Posted by jetsstaff on January 13, 2011 – 4:49 pm

Leading up to both of the Jets-Patriots regular-season meetings, newyorkjets.com participated in an “Across Enemy Lines” content exchange with New England Sports Network. And as the tiebreaker nears for the division rivals, we visit with NESN’s Jeff Howe, the station’s Patriots reporter, a third and final time. Today we present Jeff’s answers to six of our questions. Friday Eric Allen will get last licks at a half dozen of Howe’s queries.

1. Do you get the sense that the Jets have already taken the Pats’ best shot while the Pats know they’re going to see a different club than they saw on Dec. 6?

It’s definitely tough to imagine the Patriots playing any better than they did in Week 13, and I don’t think there’s anyone in the football world who thinks the Patriots are 42 points better than the Jets. But that’s a big difference to make up, and the Patriots have been a very consistent team for the last two months. That game put little doubt in my mind that the Patriots’ post-Randy Moss transformation has been completed and they’re simply a better team than the Jets.

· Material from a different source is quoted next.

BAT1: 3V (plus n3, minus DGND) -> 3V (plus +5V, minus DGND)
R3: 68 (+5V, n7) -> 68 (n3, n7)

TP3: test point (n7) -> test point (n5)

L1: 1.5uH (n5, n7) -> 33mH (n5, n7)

2. When was the last time Devin McCourty looked like a rookie cornerback? To what do he and his coaches attribute his rapid rise into a Pro Bowl defender?

Well, he had one bad drive against the Ravens in Week 6, but other than that, he’s never looked like a rookie. On the very first play of the year, Carson Palmer threw a deep ball down the left sideline to Terrell Owens and McCourty knocked it aside. He’s been a tremendous player from the jump, but his Pro Bowl ability came out around Week 7 in San Diego. That’s when he picked off his first of seven passes (the excellent tackler has also forced two fumbles) and went from being a reliable cornerback to a ballhawk.

At some point in every young player’s career, he talks about the game slowing down for him, but with McCourty, you could actually see it happening in the middle of the season, and his rise has been fun to watch.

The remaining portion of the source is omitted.